Alors, qu’est-ce que l’eau d’ange ?

Je donne ici les formules de Fargeon, mais l’eau d’ange se retrouve dans tous les traités, dès le XVIIème siècle. Une première formule inclut racine d’iris, benjoin, storax, bois de rose, santal citrin, fleur de benjoin, calamus. Fargeon ajoute : “pour se conformer en tout au goût d’aujourd’hui, il faut supprimer totalement le musc, et ne mettre que quelques gouttes de quintessenœ d’ambre”. Les ingrédients concassés sont mis en digestion 24 heures avec de l’eau de rose et de l’eau de fleur d’oranger, avant distillation.

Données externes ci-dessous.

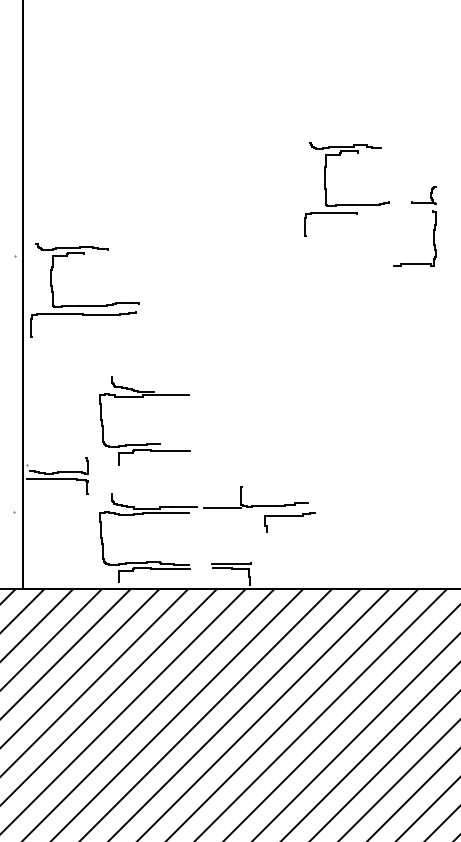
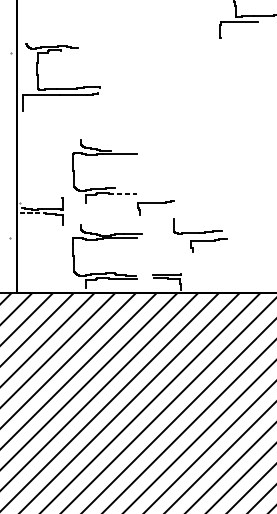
line: (170, 451) -> (123, 193), solid -> dashed
part: (216, 470) -> (156, 207), added
line: (45, 478) -> (33, 213), solid -> dashed
line: (222, 508) -> (160, 235), removed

D’autres recettes incluent cannelle, girofle et coriandre ; ou encore de la muscade et un citron pour l’eau d’ange bouillie ; enfin, l’eau d’ange aux esprits inclut de la quintessence d’orange, du néroli et de l’esprit de vin, distillés au bain-marie.

Pour finir, qu’entendent-ils par bois d’aloès ? Bertrand le définit comme “le bois de Calambac ou Calambouc”, soit bois de oud, ou d’agar, donc un Aquilaria.

Il ajoute qu’il est de trois couleurs et qu’il est déjà, en 1809, très difficile à acquérir “à cause de sa rareté et de son prix excessif…au feu, il brûle comme de la cire, et jette une odeur suave et douce“.